Going further, we can average our original blood pressure readings in successive sets of 64 contiguous samples. That is, averaging the 1st through the 64th readings, the 2nd through the 65th readings, the 3rd through the 66th readings, and so on. Doing this results in the curve shown in Figure 8-6(b). The reading values are now significantly smoothed and a doctor can easily detect increasing blood pressure over the period of one year. Again, this long-term upward trend was not noticeable in the original blood pressure readings shown in Figure 8-5(a).

At the beginning of this section, we stated that digital filters are essentially arithmetic operations. And the blood pressure numerical averaging operations discussed above are forms of digital lowpass filtering. It’s important to realize that there are many different arithmetic methods to implement digital filtering, some more complicated than others.
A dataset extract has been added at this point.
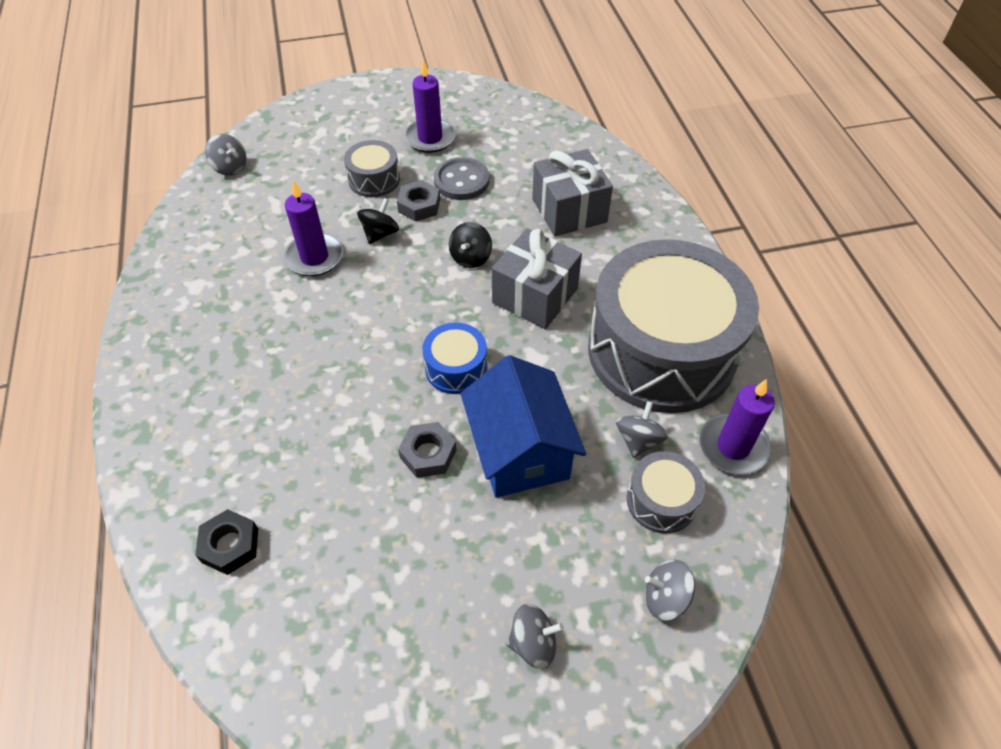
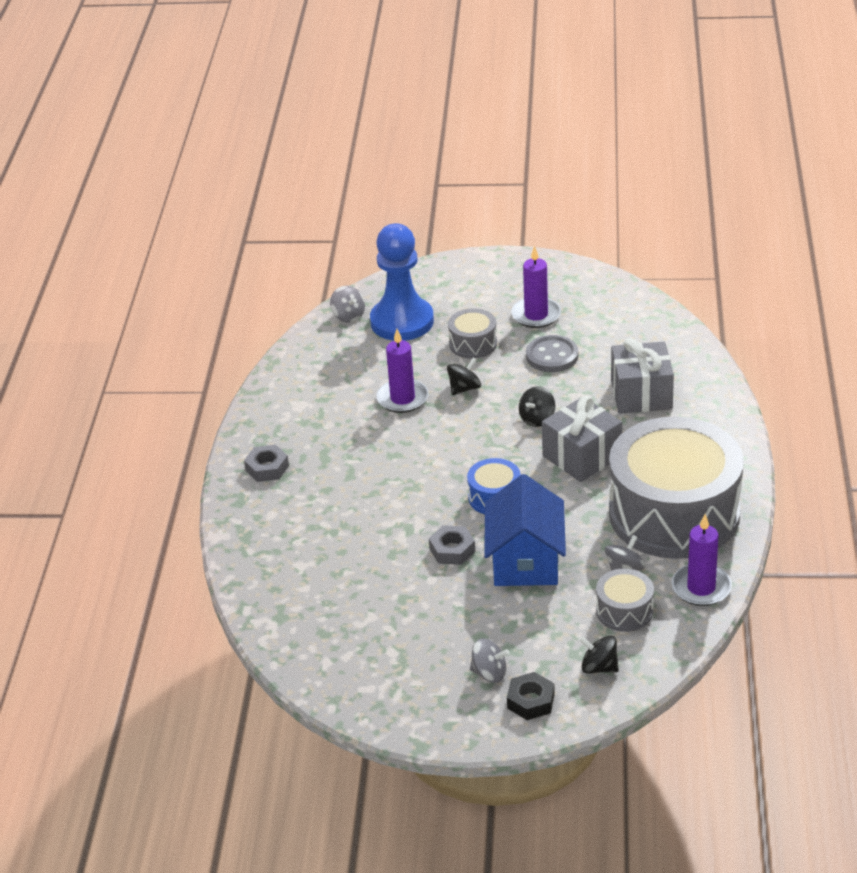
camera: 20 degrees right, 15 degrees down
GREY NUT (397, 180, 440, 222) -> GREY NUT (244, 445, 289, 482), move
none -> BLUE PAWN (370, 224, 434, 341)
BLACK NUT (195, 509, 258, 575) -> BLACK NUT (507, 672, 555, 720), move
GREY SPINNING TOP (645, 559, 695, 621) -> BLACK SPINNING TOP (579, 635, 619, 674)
The moving averager digital filter described above is the simplest of all digital filter implementations.

What You Should Remember

The concepts you should remember from this chapter are:

• Filters are used to eliminate unwanted spectral frequencies in an input signal.

• An analog filter, a collection of interconnected electronic hardware components, operates on analog voltages. Analog-to-digital conversion is often preceded by analog lowpass filtering.

• A digital filter, an arithmetic process, operates on sequences of numerical data.

• There are many types of specialized filters, both analog and digital, in wide use in today’s electronic systems.